Monday, March 14, 2016

SUNDAY SCHOLA

I'm sitting in church on a Sunday.  Here's a concept that hasn't crossed my path in decades, but there's a twist.  Okay, there are a couple of twists.

First of all, it's an Episcopalian church (I'm more of a UCC Protestant).  Second of all, I'm not here for a sermon; I'm here for the music.  My sister is a member of a small singing group, a schola cantorum, which means they are attached to a church.  This church.  They sing all over the place, but this is their sponsoring home base.

Today's music includes several versions of the Lord's Prayer, including one by the musical director.  That's in the first half.  The second half, though, is all Handel.  The schola is performing Dixit Dominus, a magnificent choral (and strings) piece that includes multi-voice harmony and several solos.  It is a musical masterwork that runs about thirty-five minutes, and it is beyond amazing.

Here's the rub: George Frideric Handel composed the piece when he was twenty-two years old.  Twenty-two.  Twenty-freaking-two, people.  A masterwork.  Composed.  By himself.

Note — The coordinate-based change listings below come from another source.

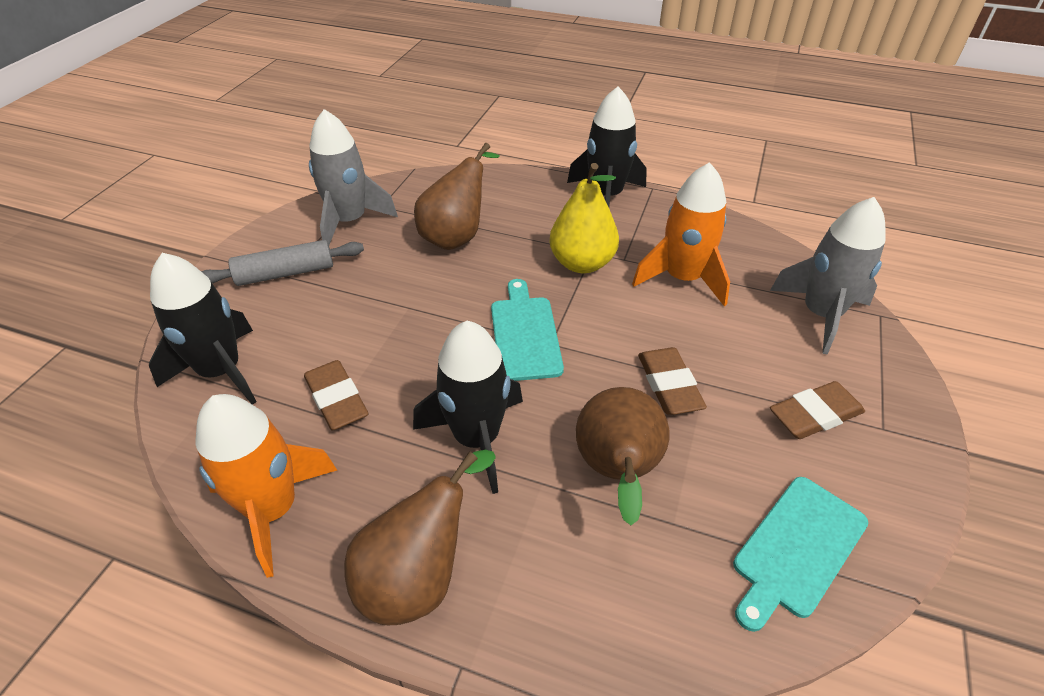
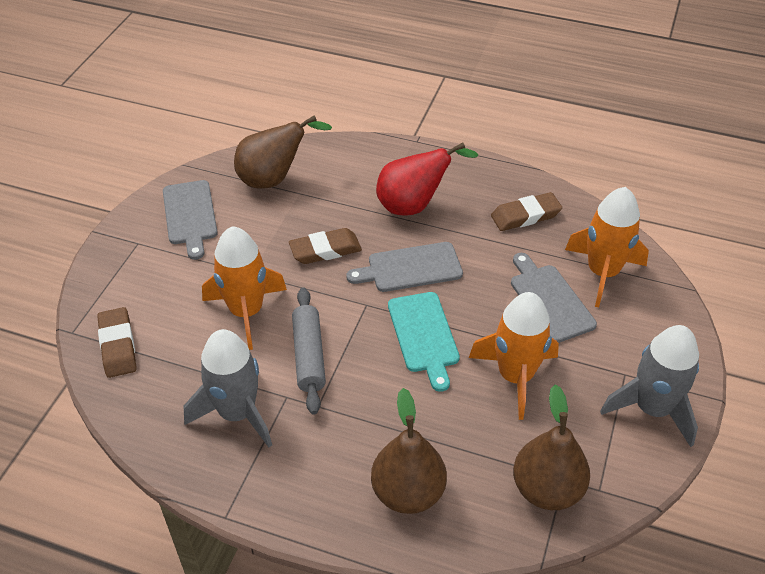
black rocket: 3 -> 0
grey cutting board: 0 -> 3
orange rocket: 2 -> 3
red pear: 0 -> 1
turquoise cutting board: 2 -> 1
yellow pear: 1 -> 0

What were you doing when you were twenty-two?  I was working and struggling to pay bills after moving our of my parents' house four years earlier.  I was having wisdom teeth pulled, taking a college class here and there from time to time, working in a factory, and drinking gin and tonics.

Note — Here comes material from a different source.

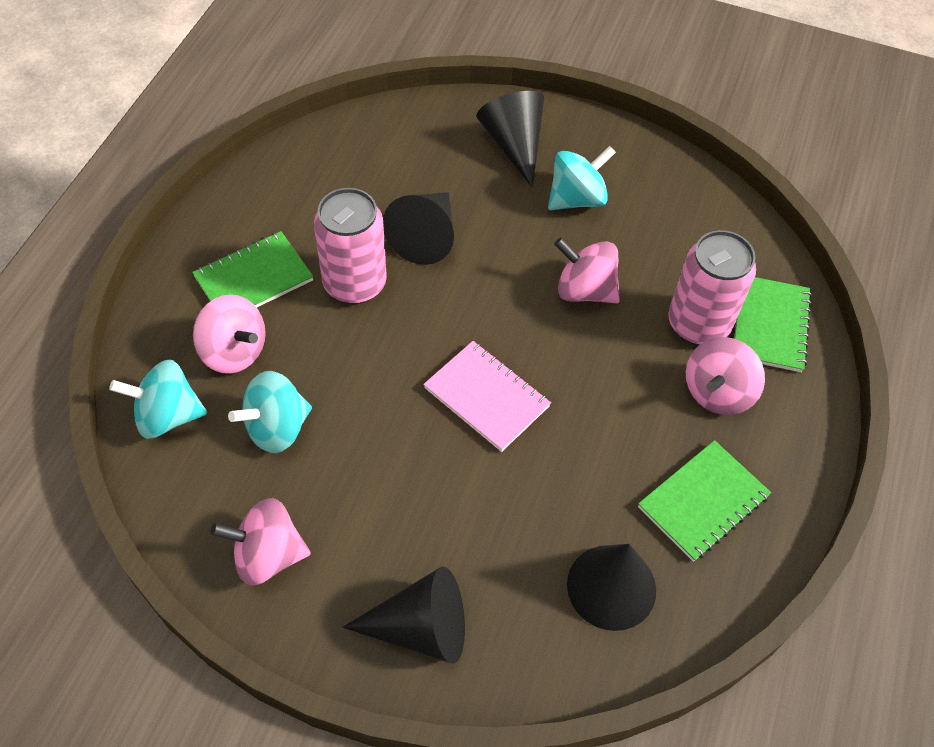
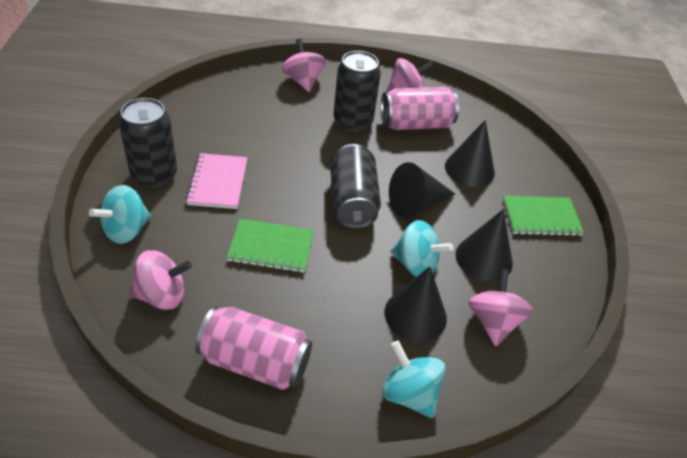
black can: 0 -> 3
green notebook: 3 -> 2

Let's face it: I was a bum.

I sure as hell wasn't writing an entire musical score of a psalm for five vocal parts plus solos plus string accompaniment.

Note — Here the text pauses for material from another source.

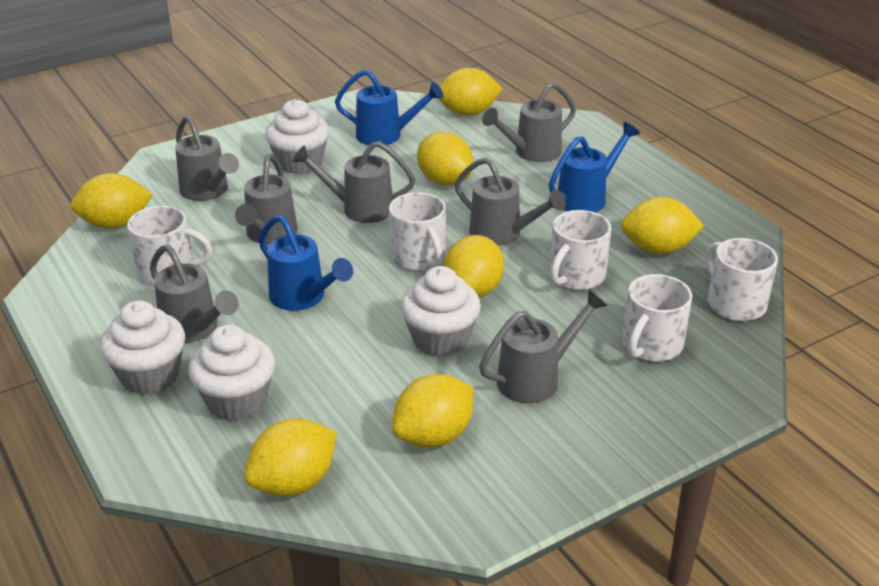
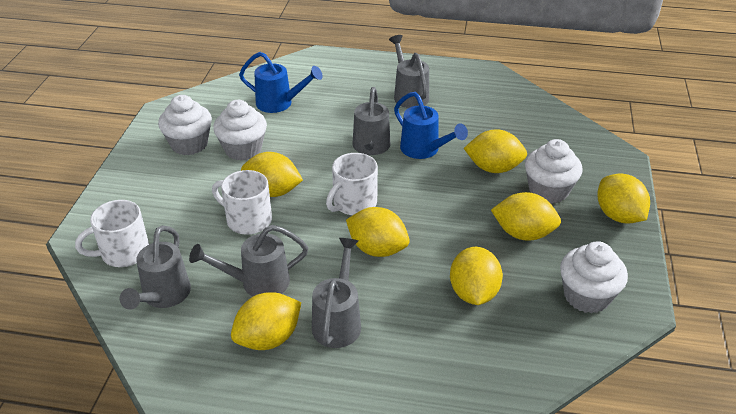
blue watering can: 3 -> 2
grey watering can: 7 -> 5
white mug: 5 -> 3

Today, though, I get to experience it all, complete with harpsichord, strings, and an unusual stringed instrument called the theorbo (which I actually get to hold - I damn near shit my pants when the musician placed it in my hands).   It may not be the usual Sunday church experience, but after listening to the performance and mingling with the performers afterward, all I can say is there really must be a god, and I suspect his name is Handel.